Dubas is off to an even worse start with the Penguins.
There is no way to justify the five-year, $26.875 million contract the Penguins gave Tristan Jarry on Saturday, although Dubas certainly tried. He went to great lengths to talk about Jarry's character, his understanding of the high expectations on him and his desire to stay healthy and be better. He even mentioned he was impressed with Jarry personally during a meeting in Edmonton with him and his wife, Hannah.
"This just felt like the right mixture [of term and salary]," Dubas said, "the right fit."
The Jarry deal was Dubas' biggest decision in a frenetic few days. On Wednesday, he traded for Vegas forward Reilly Smith, who is better than departed free agent Jason Zucker. Later Wednesday night, he kept the Penguins' No. 1 pick and selected young center Brayden Yager, a move for the future. On Saturday, he signed a handful of free agents — defenseman Ryan Graves, forwards Noel Acciari, Matt Nieto and Lars Eller and goaltender Alex Nedeljkovic — to contracts that should strengthen the team's defense, bottom-six forwards and goaltending depth.
All of those deals made sense.
All of those deals figure to make the Penguins a better team.
But the Jarry signing?
It sabotaged all of Dubas' good work.
My fear is it will ruin the approaching end of the Crosby-Malkin-Letang era.
The Penguins can't count on Jarry. He has never proved he is a goaltender capable of winning in the playoffs. A big reason for that is his long history of injuries. There was a report last winter that Jarry had a chronic hip injury. He said after the season he was bothered by injuries all season.
And Dubas is hitching the Penguins' wagon to Jarry for the next five seasons? At a ridiculous annual price of $5.375 million that is a significant raise over his $3.5 million cap hit the past three seasons?
Maybe a prove-it, one-year deal for Jarry at last season's salary would have been OK. At worst, a two-year deal. But not this. Not five years. Not at that absurd cost.
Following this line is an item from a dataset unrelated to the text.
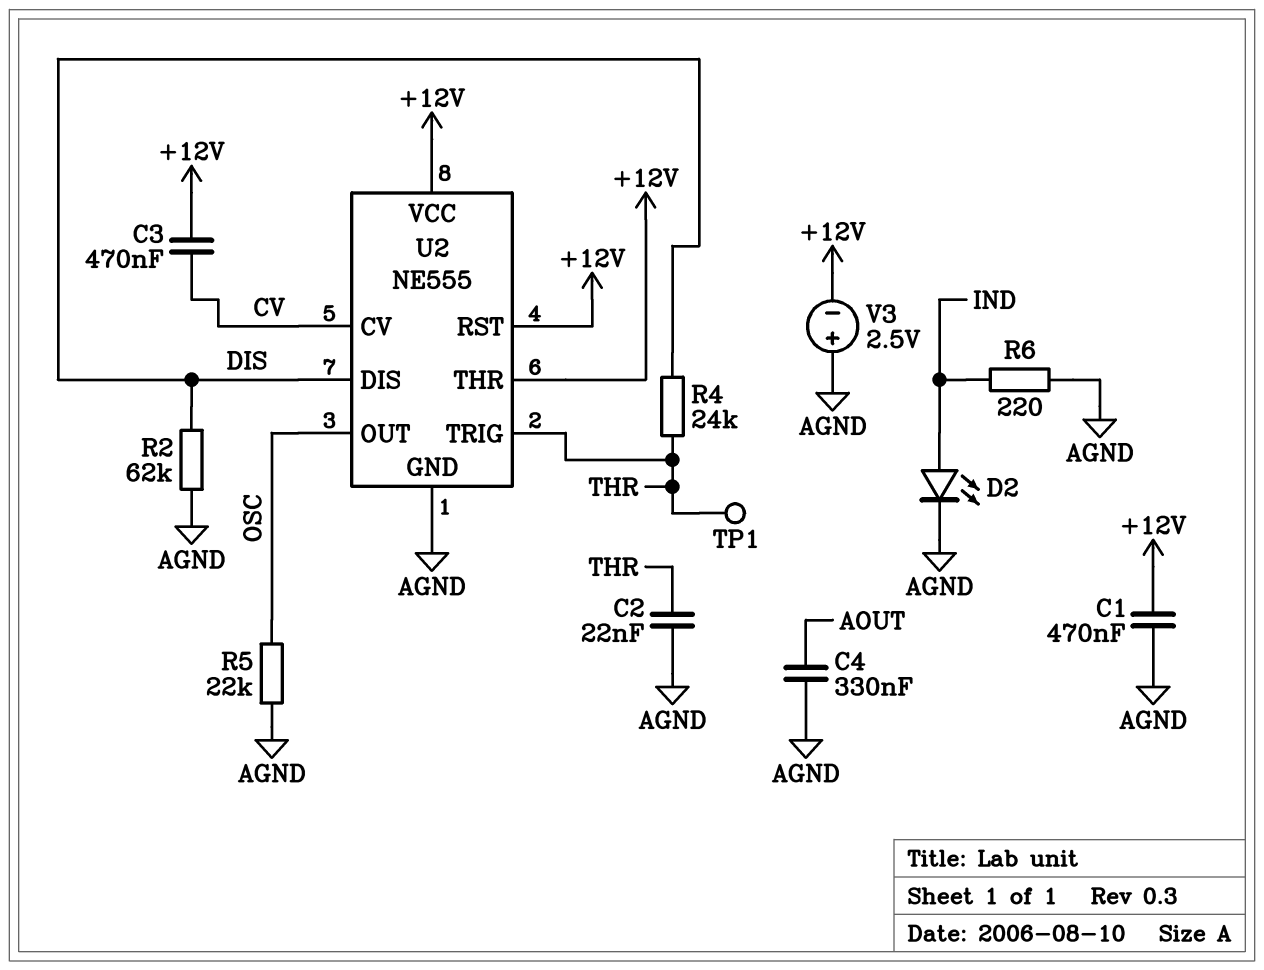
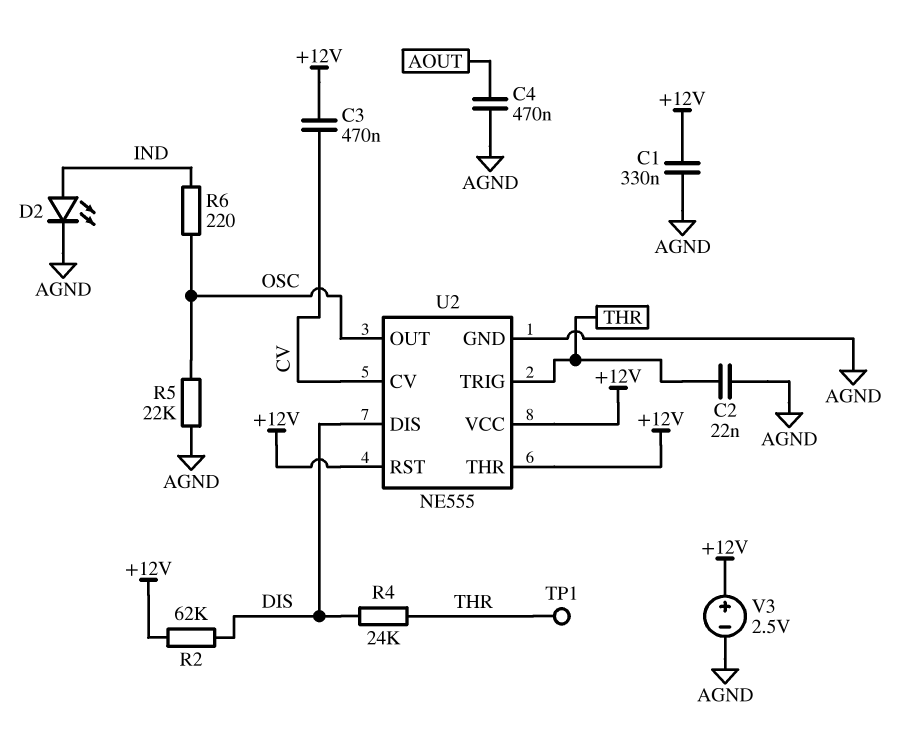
C1: 470nF (+12V, AGND) -> 330nF (+12V, AGND)
C4: 330nF (AGND, AOUT) -> 470nF (AGND, AOUT)
R2: 62k (AGND, DIS) -> 62k (+12V, DIS)
R6: 220 (AGND, IND) -> 220 (IND, OSC)
V3: 2.5V (plus AGND, minus +12V) -> 2.5V (plus +12V, minus AGND)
And if Jarry wouldn't take such a deal? Let him skate off to another team. Find a goaltender who is more dependable even if there wasn't much to choose from in free agency or logistically via a trade.
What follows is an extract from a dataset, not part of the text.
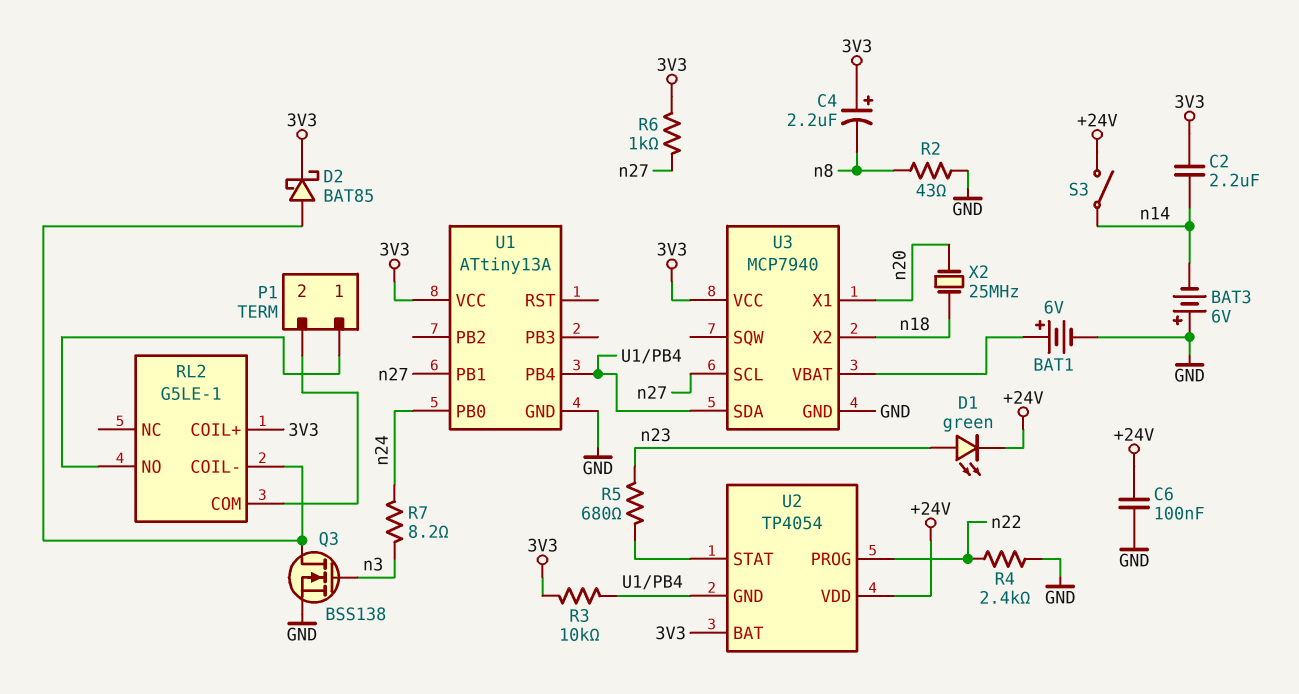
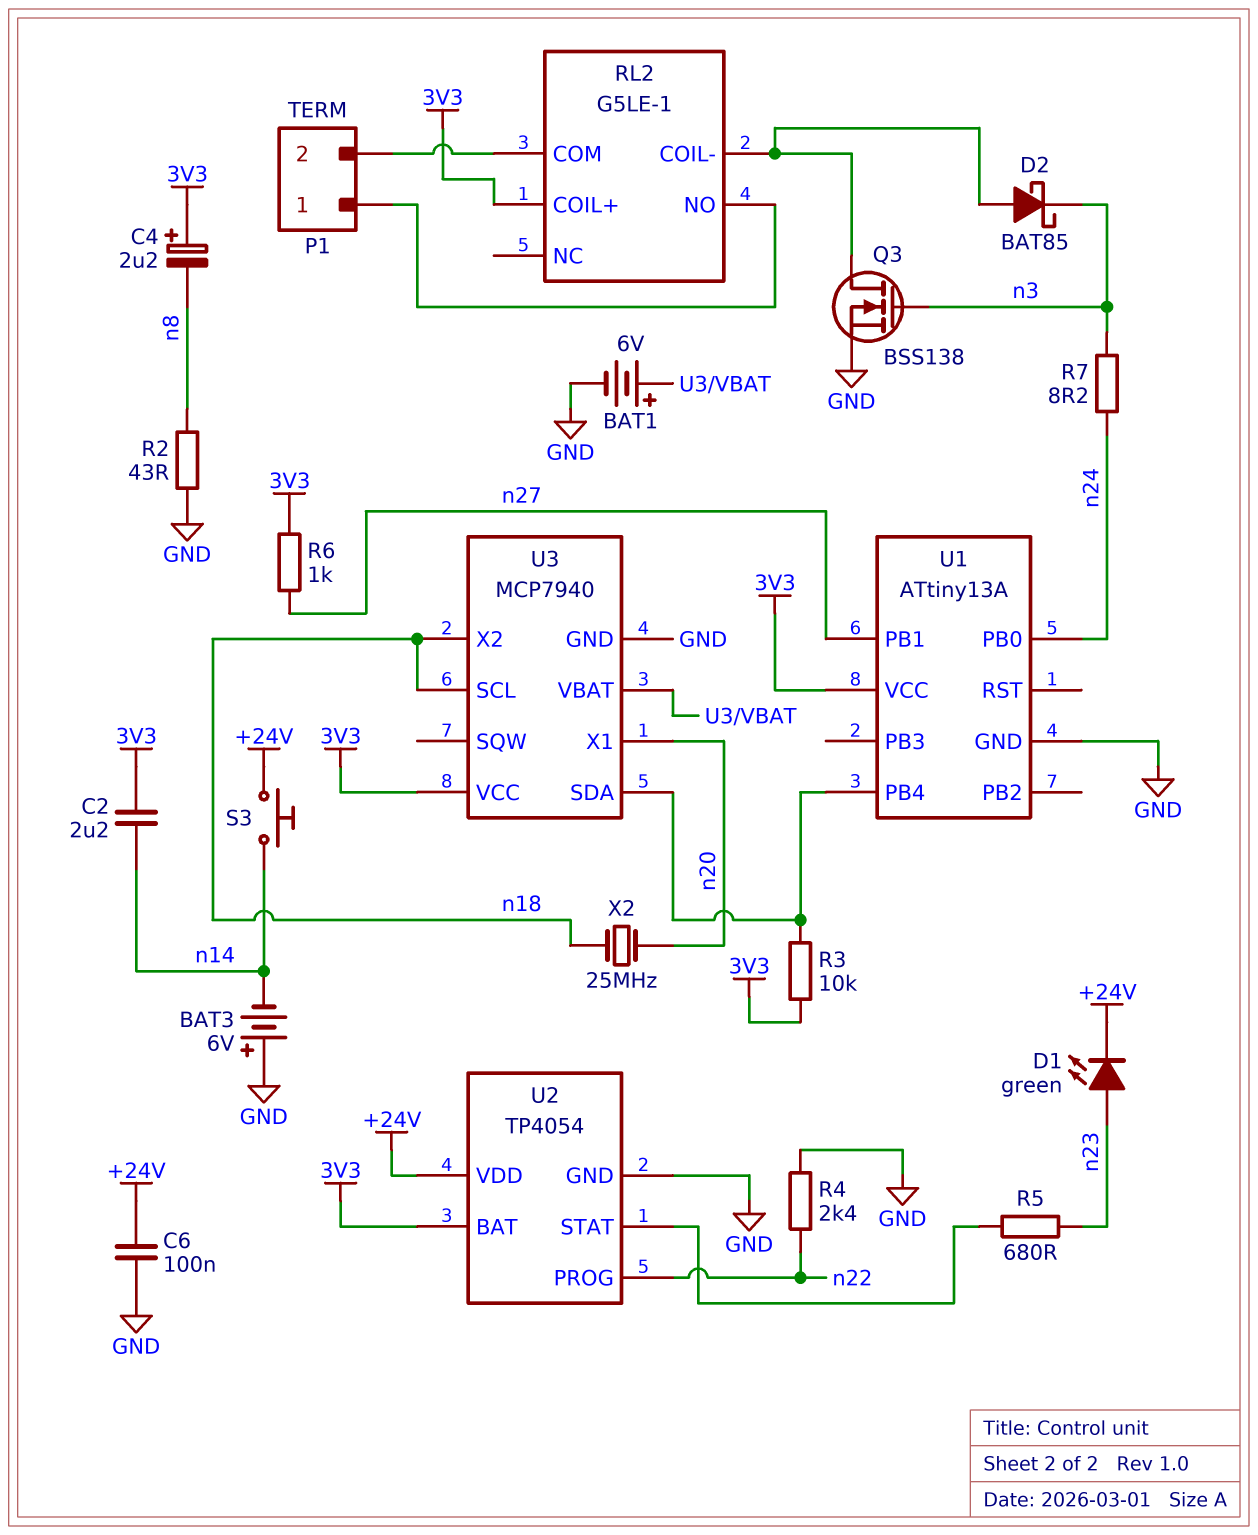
D2: schottky BAT85 (A RL2/COIL-, K 3V3) -> schottky BAT85 (A RL2/COIL-, K n3)
S3: switch (+24V, n14) -> button (+24V, n14)
U2 pin GND: U1/PB4 -> GND
U3 pin SCL: n27 -> n18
This has Mike Sullivan written all over it.
Sullivan has been Jarry's biggest backer even though Jarry has done nothing but let him down, most recently in that late-season loss to Chicago that virtually ended the Penguins' season and kept them out of the playoffs for the first time in 17 years. Jarry was horrible against the New York Islanders in the 2021 postseason. He missed all but the final game of the doomed first-round series against the New York Rangers in 2022 because of a broken foot.
But Sullivan has not been deterred when it comes to Jarry.
"When he's on his game, in my mind, he's as good as there is in the league," he said in December. "We believe in him. He's a terrific goalie."
And in Sullivan's final session with the media a few days after the past season ended?
"I think Tristan is a top-tier goalie in this league," he said. "I've said that all year long, and I believe he'll continue to be moving forward. ... This year was a particular challenge for him for a lot of reasons, but I think Tristan is a very good goalie in this league."
Dubas acknowledged the positive "view of the people in this facility" about Jarry contributed to bringing him back.
I have great respect for Sullivan. I think he's one of the best coaches in the NHL, maybe the best. I write that with conviction despite the fact the Penguins haven't won a playoff series in five seasons.
But Sullivan and/or Dubas blew the Jarry decision.
It might be five more seasons before the Penguins win another playoff series because of it.